ORLANDO, Fla. (FNN NEWS) – Politics is rife with promises of change and benefits that tickle the ears of an elected official’s or political candidate’s base, depending on his or her political affiliation, but what happens when a political neophyte runs as an independent…and wins, making history as a result? Tiffany Dziekan, newly elected Orange Soil & Water Conservation District Supervisor (Seat 5), was sworn in January 3, 2017 and came into office with certain…idealistic expectations. With the first quarter of the year under her belt, Supervisor Dziekan shared with FNN News the reality she is experiencing so far.
Born in San Diego, California and daughter of a U.S. Navy sailor father, Supervisor Dziekan made history as the first independent candidate–who just happens to be African American–to run for Orange Soil & Water Conservation District Supervisor and be elected. As it turns out, she was well positioned for it to happen. During her campaign, “People would always ask me what my political affiliation was, and I always told them I’m a third party member,” she told FNN News in a recent phone interview. “People are more comfortable with a third party candidate for an environmental position [than a political one].” She added that she agrees with aspects of both parties, but has her own ideas.
WHAT GOT HER STARTED
Dziekan admitted that she was originally, like many Americans, not engaged in the political process. That changed for her in 2012. When she began to hear about lawmakers who “knew nothing about the law” because their bills and laws were being struck down for being “unconstitutional,” she was compelled to go to law school as well as thoroughly research politicians’ backgrounds to learn more.
Now the single mother of four is learning firsthand how they tick.
She shared with FNN News that the most pressing issue in her district is real estate development encroaching on wildlife habitats. “You have to look at the big picture,” she said. “Development’s good, but not too much development.”
The other, more overarching goal is community outreach.
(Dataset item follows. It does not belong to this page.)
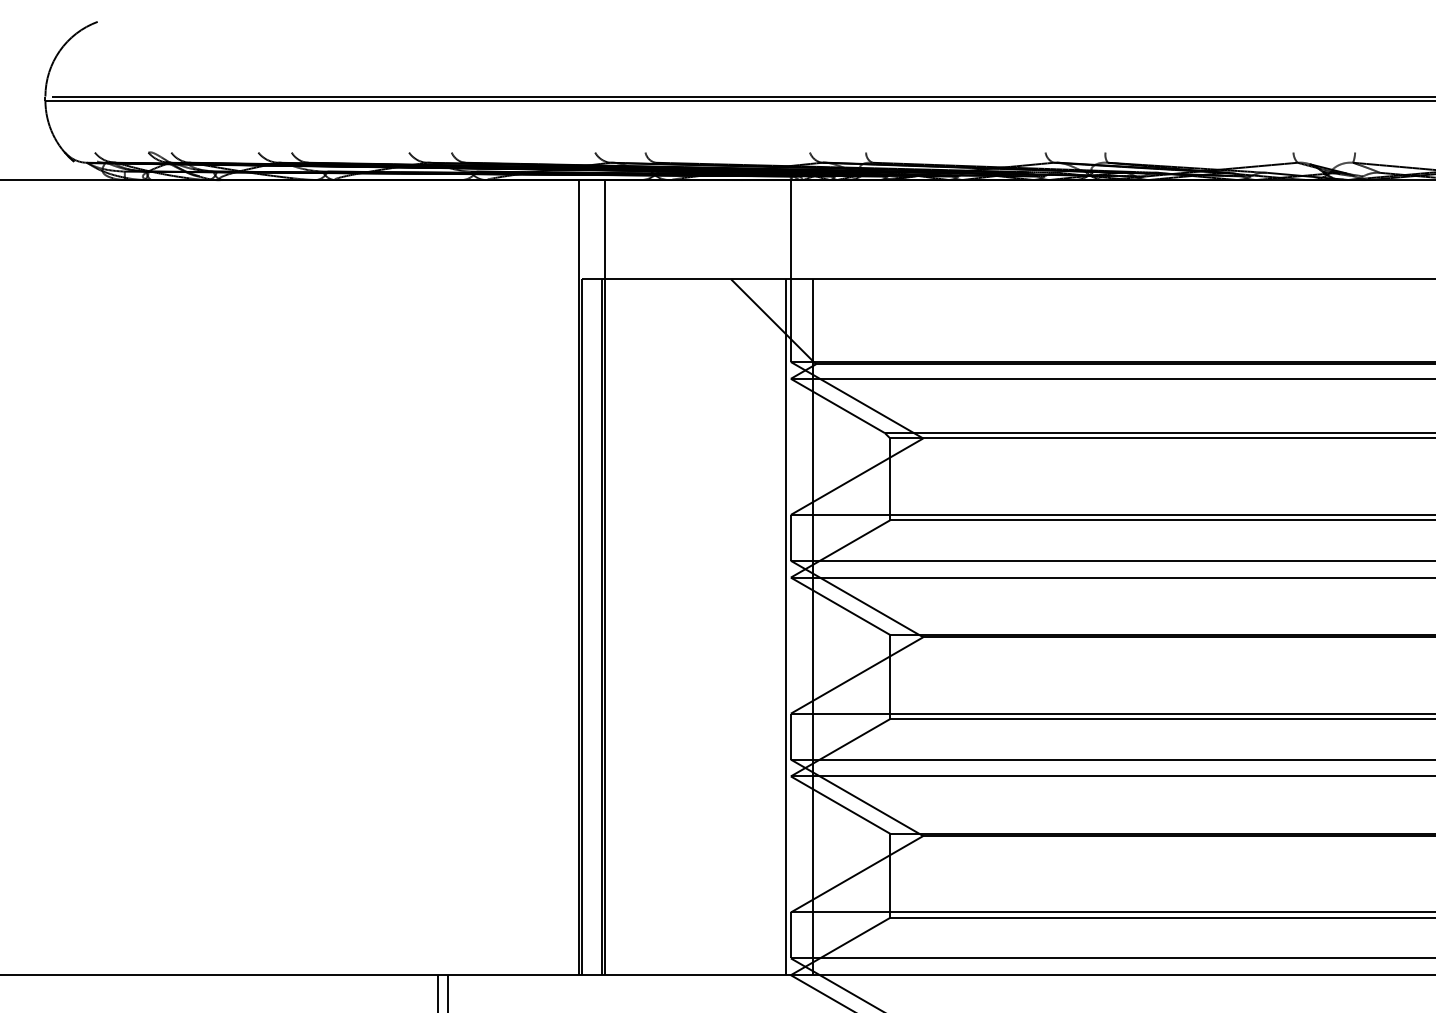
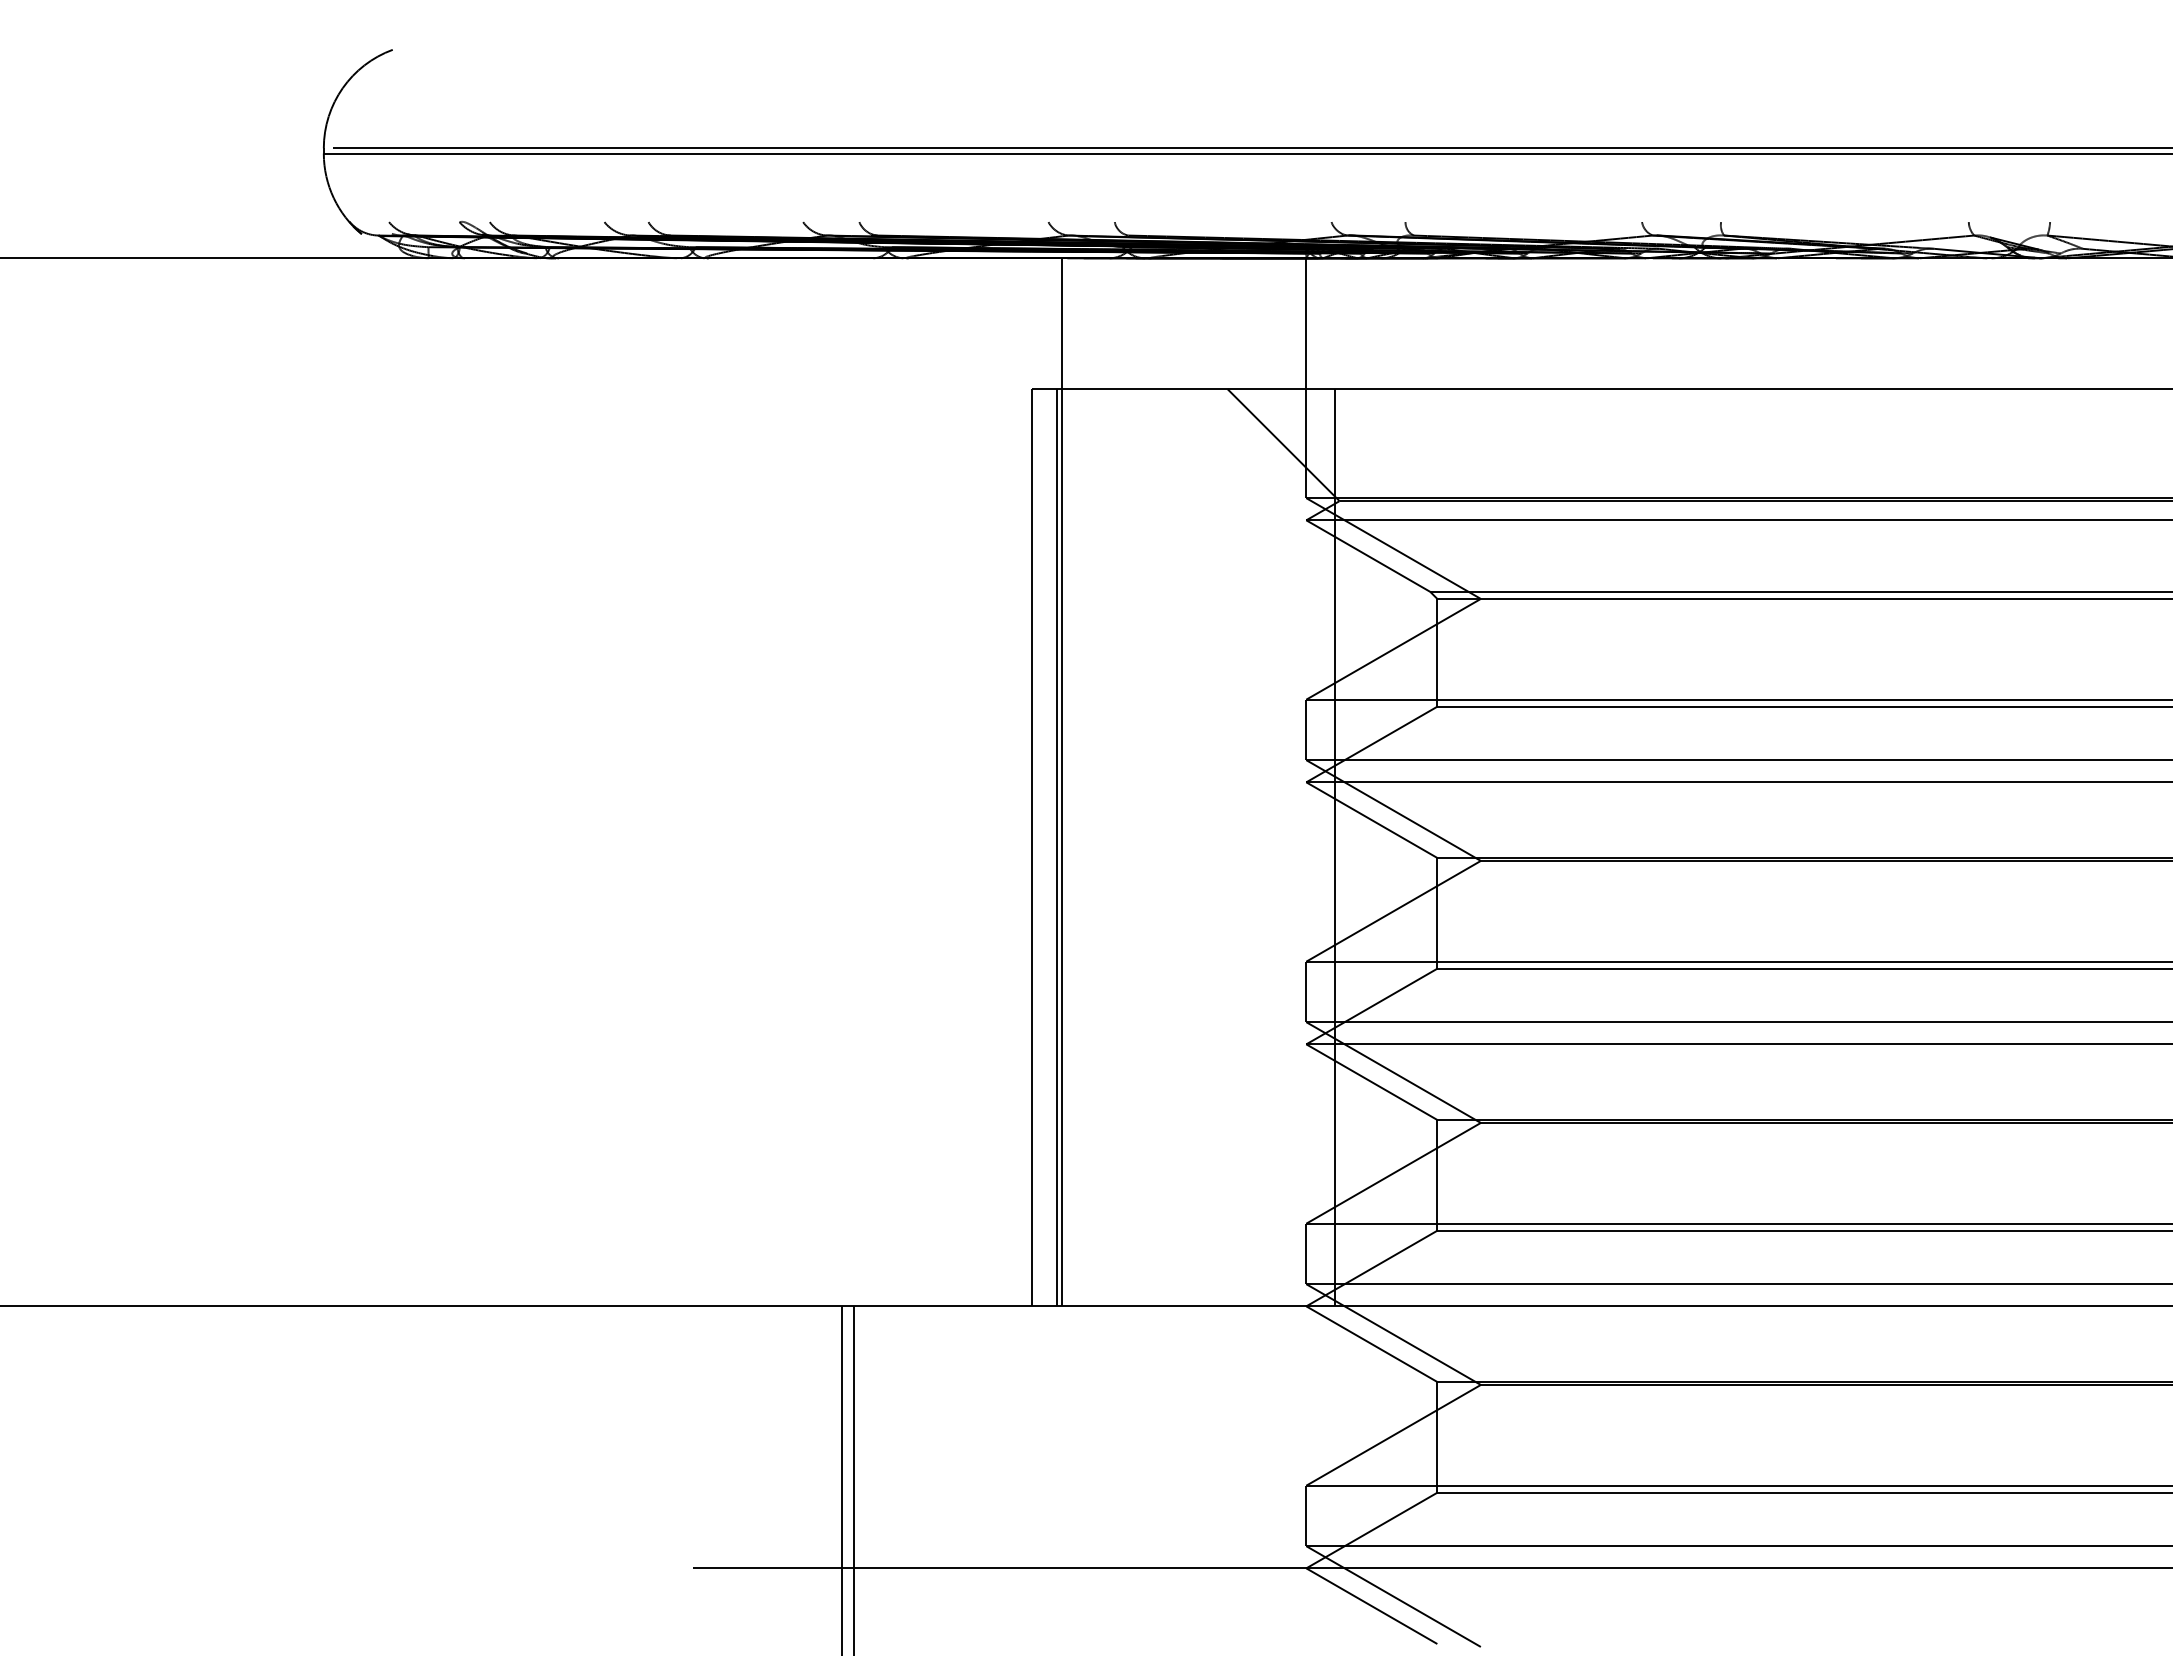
line: (578, 577) -> (1026, 782), removed
line: (785, 627) -> (1299, 847), removed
One of her ideas is to conduct an informal poll of the community to learn what constituents expect of their Soil & Water Conservation Board and how best to serve them, using Board funding. Additionally, she is working with elementary schools to inform children of what the Board does, and wants to teaching the community about working with fertilizer.
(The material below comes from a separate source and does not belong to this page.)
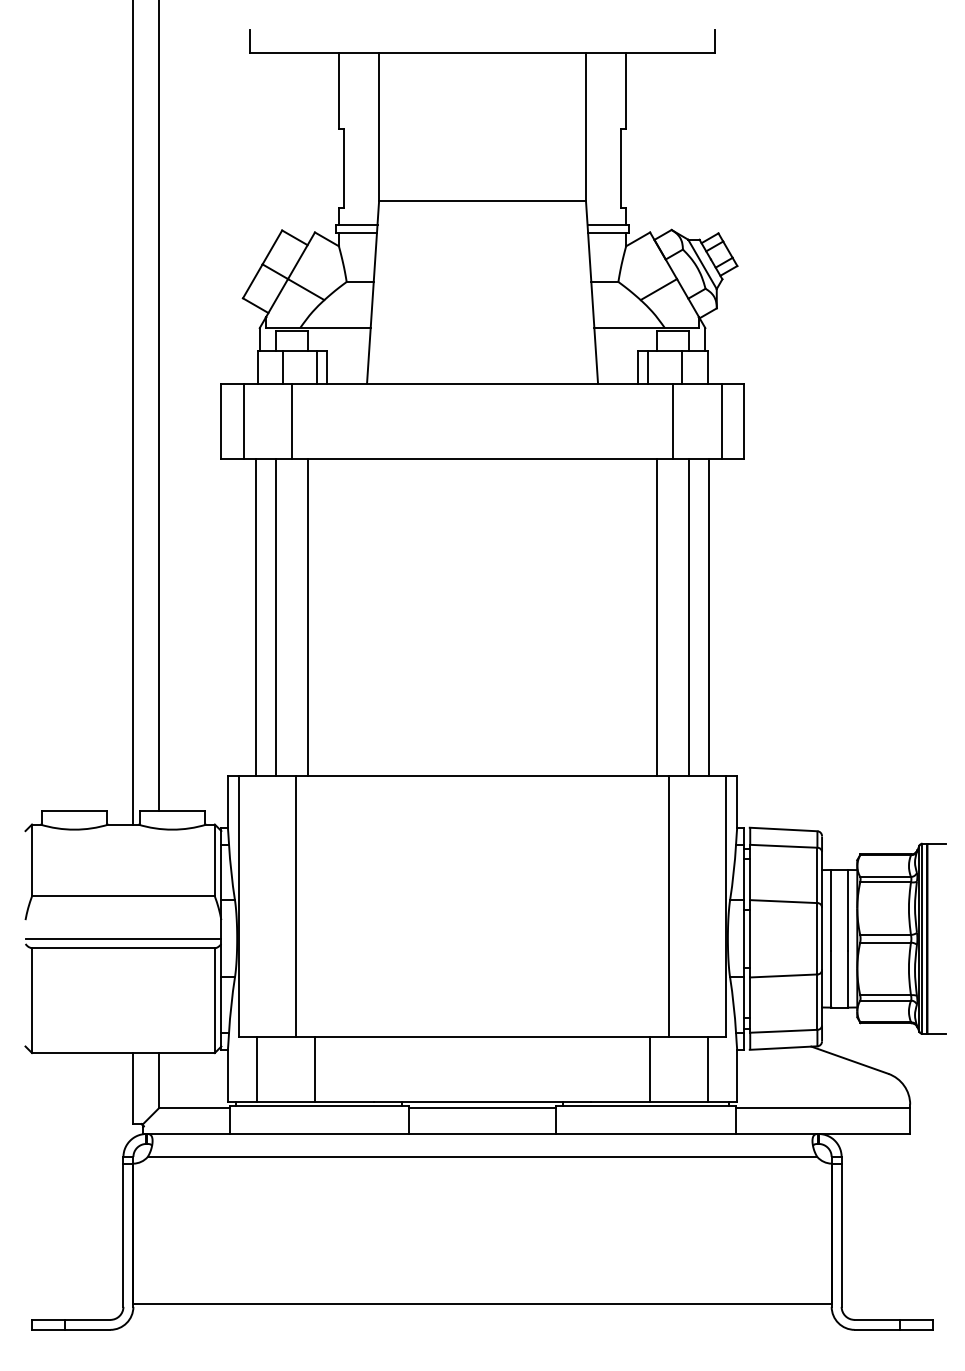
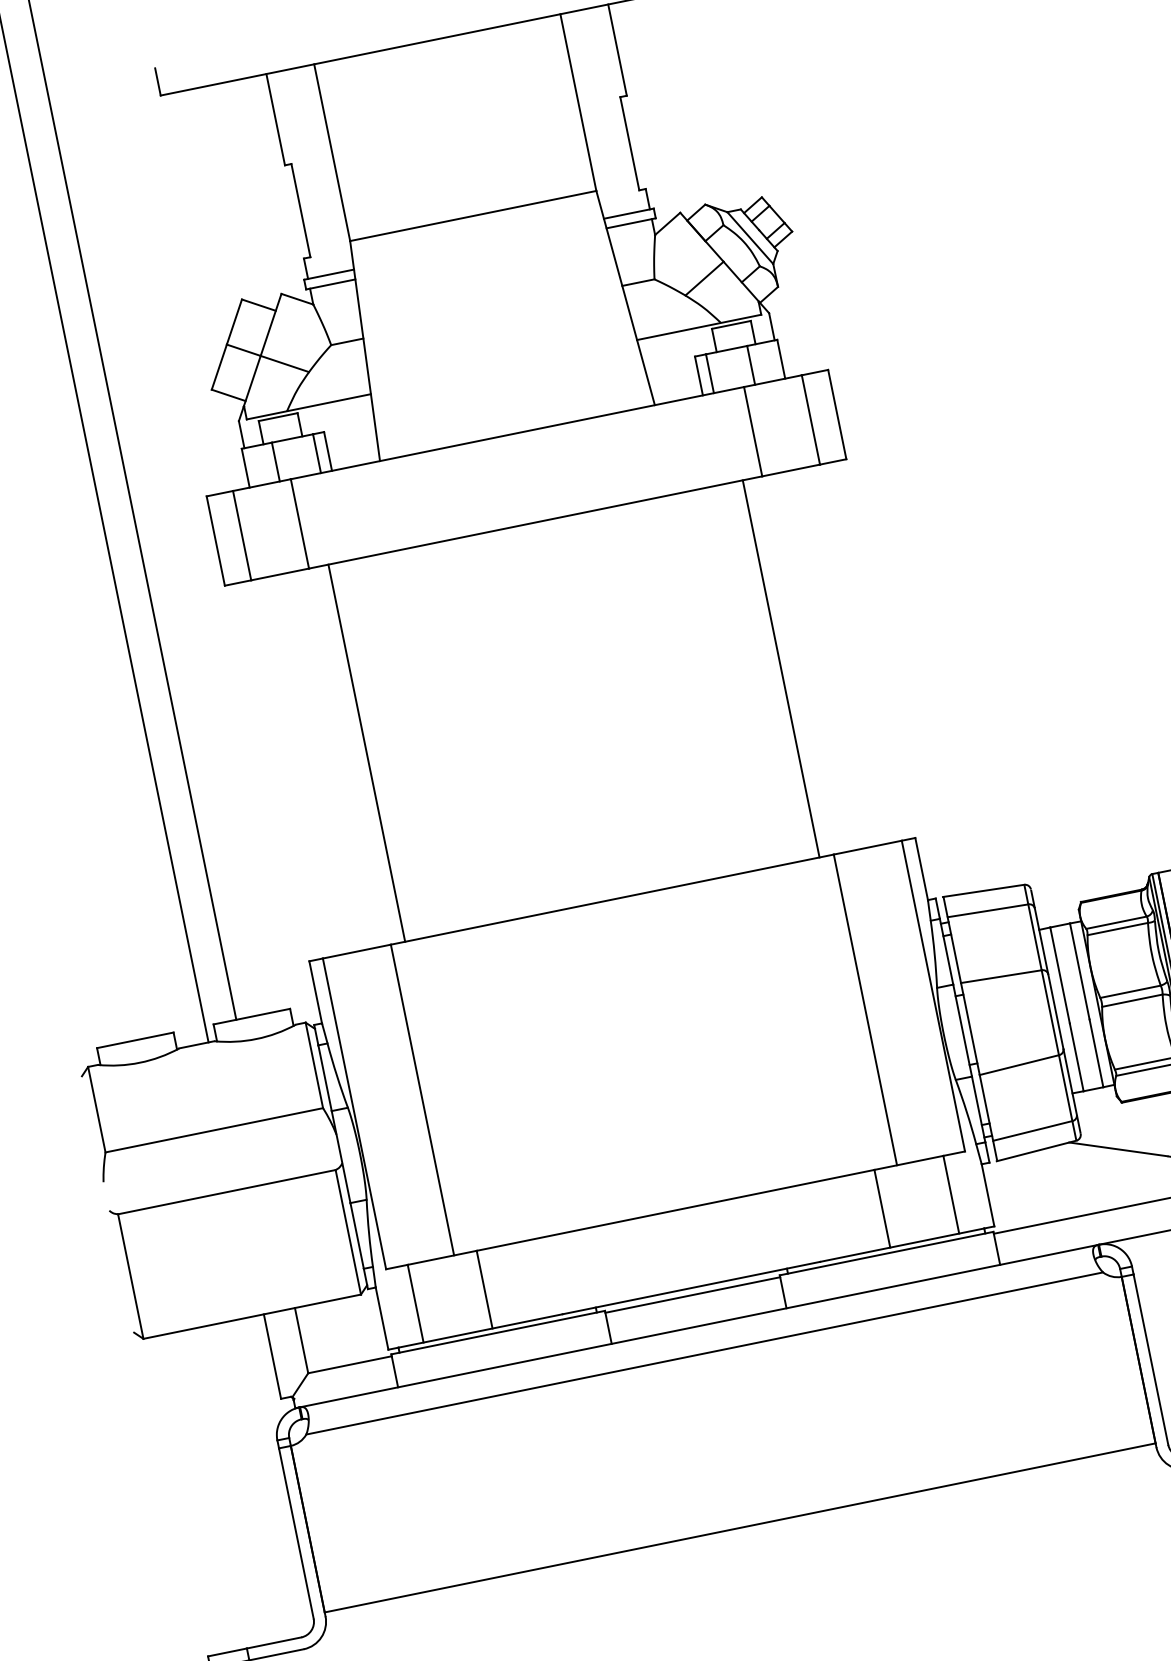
line: (255, 616) -> (303, 765), removed
line: (275, 616) -> (327, 760), removed
line: (689, 616) -> (820, 660), removed
line: (709, 616) -> (843, 655), removed
line: (123, 938) -> (224, 1180), removed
A related issue, which the Board is currently working on, is streamlining and updating its resources, like its website and record keeping, making it more accessible to the public with a clearer message. “[We need to have] more frequent events so that people know what the Soil & Water Conservation Board is and what we do, who they are. The Board’s profile has been so low for so long.” She added that part of her vision is for the Board to have more influence with City and County Councils to create collaborative solutions for the community.
And she wants to accomplish all this in her first year.
THE TRUTH ABOUT POLITICS AND GETTING THINGS DONE
“There are a lot of personality differences,” she observed, chuckling. She added that politics appears to be more about building alliances or crassly trying to get your way. “I’m starting to see why things don’t get done quickly or at all in government.”
This complicated landscape has forced her to ask herself how she plans to get her ideas accomplished–which are many–but despite the present challenges, she is still optimistic. “Everyone has a lot of things on their plate but if we get together and focus, we can get things done.”